Coordinator for Irish rights group among 57 arrested ahead of protests in Belarus

The head of the main opposition party was also arrested by police ahead of the protests in Minsk.

AUTHORITIES IN BELARUS raided the offices of a prominent rights group and detained dozens of people ahead of a planned protest later today.

Police also arrested the leader of the main opposition party in the country, as well as detaining dozens of protesters on the streets of the capital Minsk.

Viasna, a non-governmental association, said in a statement that fifty-seven of its observers were “physically searched, put onto a bus, and brought to be detained” at a local police station in Minsk.

The group said that the numbers detained included international observers, representatives of foreign media and human rights organisations.

The protection coordinator for Irish organisation Front Line Defenders, Masha Chichtchenkova, was among those detained by police.

Viasna’s lawyer Anastasiya Loika said that all those detained were released shortly after their unexplained arrest.

She said: “After we were brought to a gym, they started searching everyone. The policemen then read out the names and released us by threes”.

Scores of people that turned up for the 2:00 pm (11:00 Irish time) rally in Minsk were grabbed by riot police and placed in vans, including several journalists. Some were beaten, an AFP correspondent observed.

Today’s protest was the latest in a series of events against authoritarian President Alexander Lukashenko.

Thousands have attended rallies in recent weeks to oppose a controversial new tax on  those who work less than six months a year, as the country suffers an economic slump, with the swell in protests alarming the government.

Authorities late yesterday told organisers that the event would be illegal. Today, scores of armoured police trucks and water cannons, as well as officers armed with automatic rifles could be seen in the city.

Heavy police presence

Belarus Protests AP / Press Association Images AP / Press Association Images / Press Association Images

The square where the protest had been set to start was blocked by heavy police presence, with the metro exits sealed.

Police detained people at the scene, putting them in vans, but several hundred managed to walk with Belarusian red-and-white flags shouting “Shame!” before being broken up as riot police lined up to block main streets brandishing their shields.

Several journalists were also detained in Minsk and in Gomel, a city in southeastern Belarus, according to the Belarus Association of Journalists NGO. The team from Belsat, an opposition channel based in Poland, had their camera smashed, it said.

The Amnesty International rights group said on its Russian-language Twitter account that dozens of people were grabbed off the street “indiscriminately”.

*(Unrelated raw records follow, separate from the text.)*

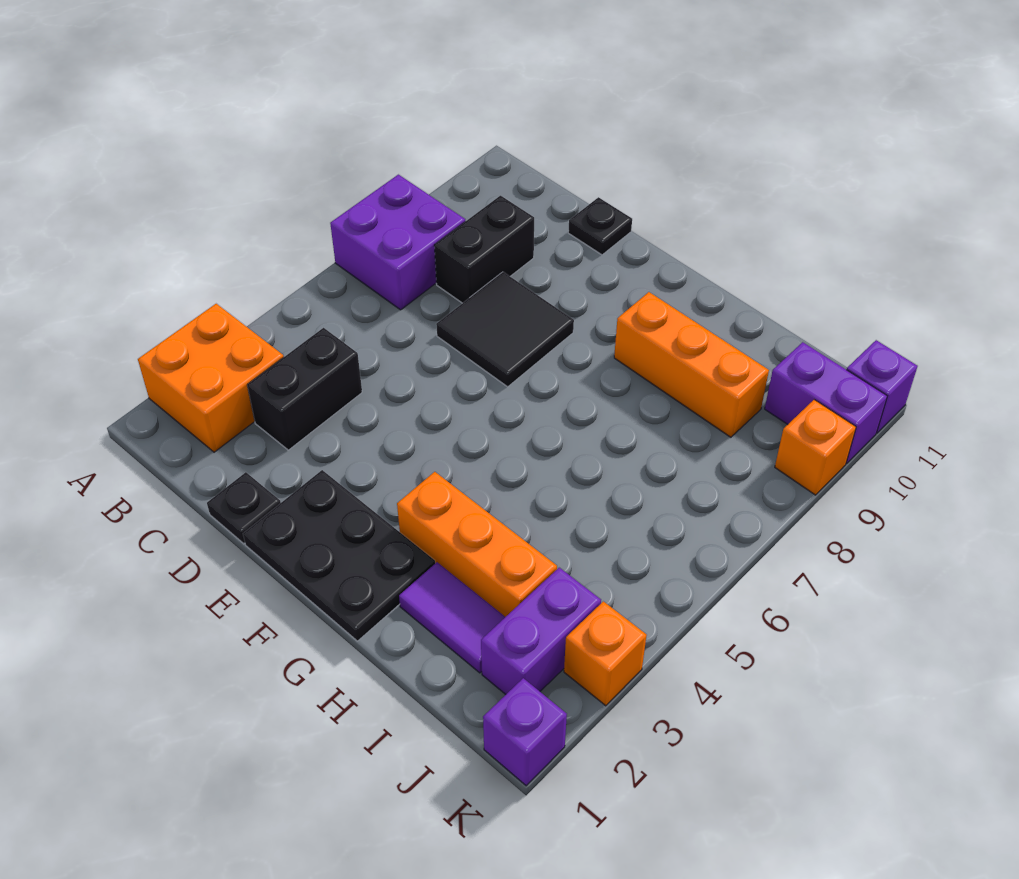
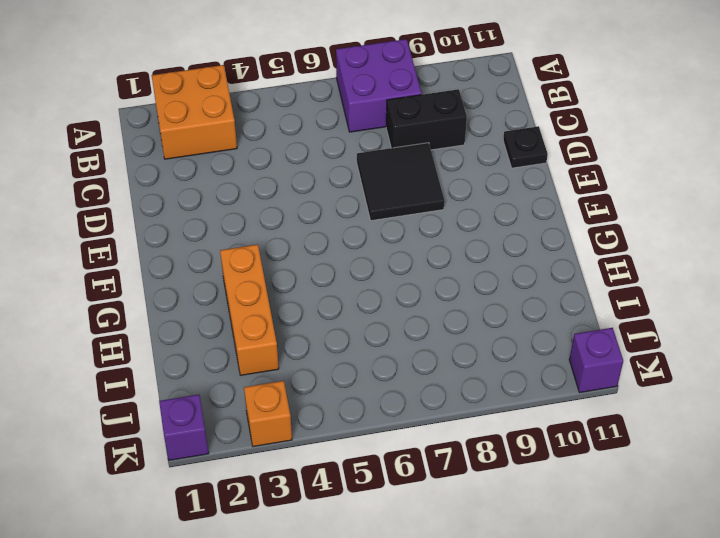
none -> black brick C3:C4 level 1
none -> black plate D1 level 1
none -> black plate E1:G2 level 1

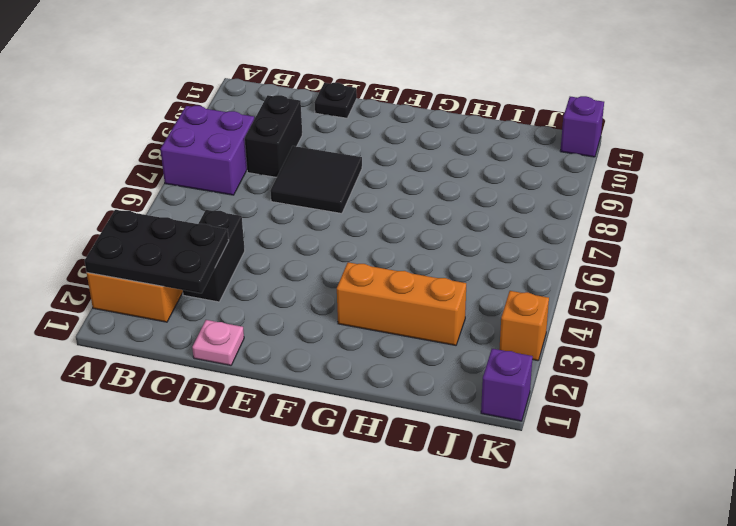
black plate A2:C3 level 2 -> black plate E1:G2 level 1
pink plate D1 level 1 -> black plate D1 level 1
none -> orange brick G9:I9 level 1
none -> purple tile H2:I2 level 1
none -> purple brick J2:J3 level 1

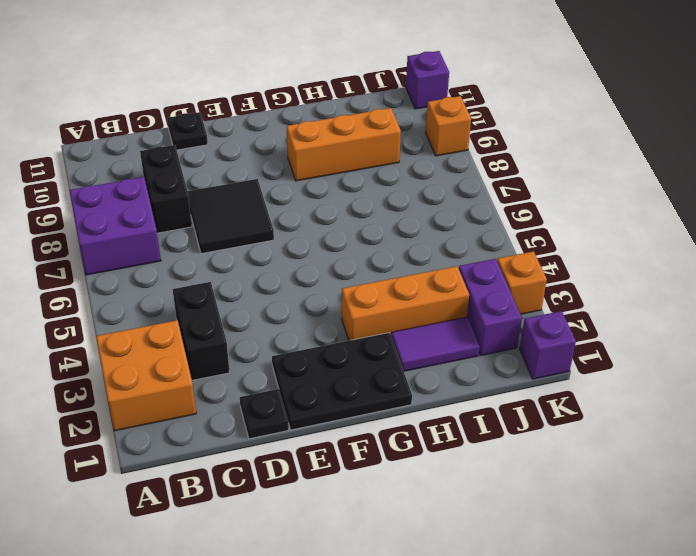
none -> purple brick J10:K10 level 1

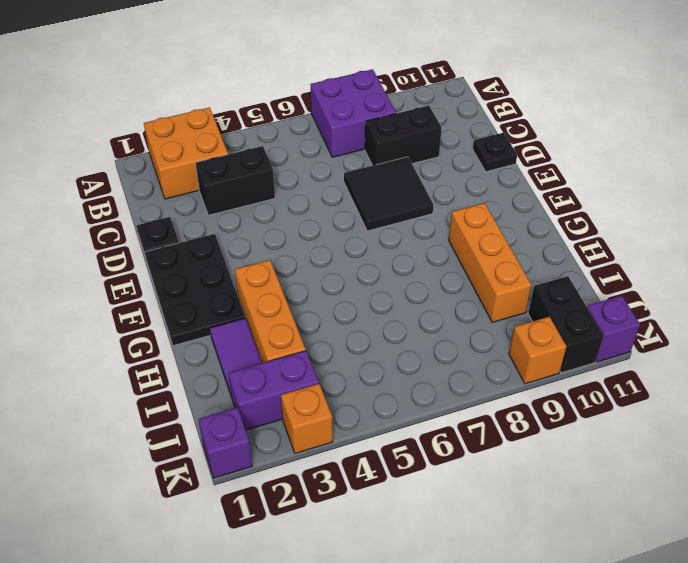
black brick J10:K10 level 1 -> purple brick J10:K10 level 1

Opposition leader Vladimir Nekliayev, who was set to speak at the protest, was stopped at the border Saturday morning on his way to Minsk, his wife told AFP.

“He is in a detention facility in Brest,” Olga Nekliayeva said, referring to the city in southwestern Belarus close to the Polish border.

Dozens had already been arrested ahead of today’s event, as state television aired reports of alleged weapons caches discovered while police armed with automatic rifles were in the city centre for the first time in decades.

Many had planned to travel to the capital from the provinces for the protest. Belarusian railway monopoly halted online sales for several hours overnight Friday to Saturday, ostensibly due to “technical works.”